Minnesota State Academy for the Blind (MSAB) (formerly known as the Braille and Sight Saving School) is a public school in Faribault, Minnesota, United States. Its mission is the education and life education of blind, visually impaired, and deaf-blind learners from birth to age 21. The school has a residential program and provides 24-hour programming including Braille, independent travel, assistive technologies, and individualized educational services. Students often have multiple disabilities and come from all regions of the state.

The Minnesota Legislature established it in 1866, together with the nearby Minnesota State Academy for the Deaf, which was established three years earlier (1863).

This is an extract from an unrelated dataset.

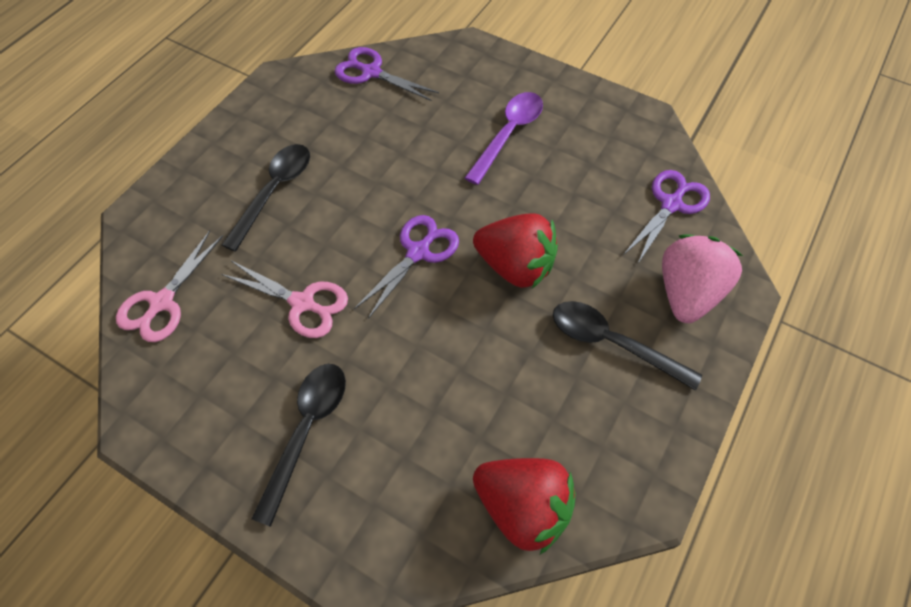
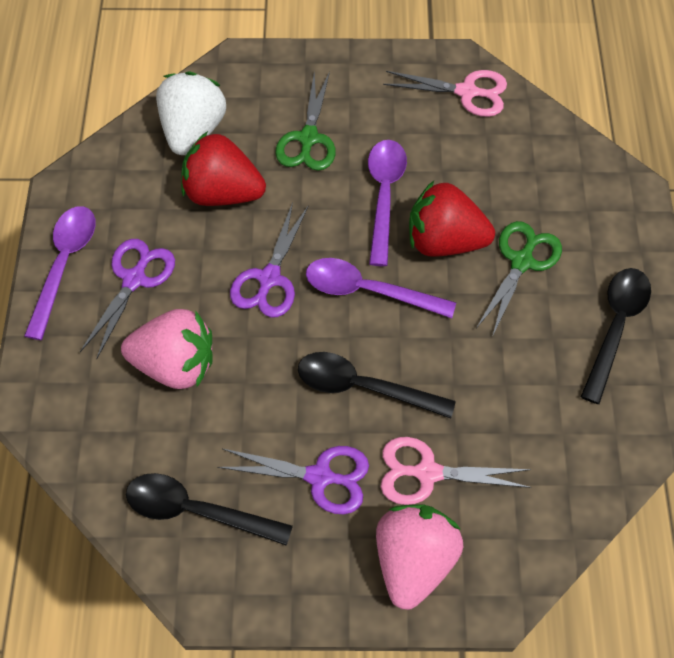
green scissors: 0 -> 2
pink strawberry: 1 -> 2
purple spoon: 1 -> 3
white strawberry: 0 -> 1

The Minnesota Braille and Talking Book Library is an extension of the Academy for the Blind. It serves people of all ages everywhere in Minnesota with a collection of hundreds of thousands of items. It is funded by the state and federal governments.

Blind Department Building and Dow Hall at the State Academy for the Blind are listed on the National Register of Historic Places. Other facilities include Lysen Hall.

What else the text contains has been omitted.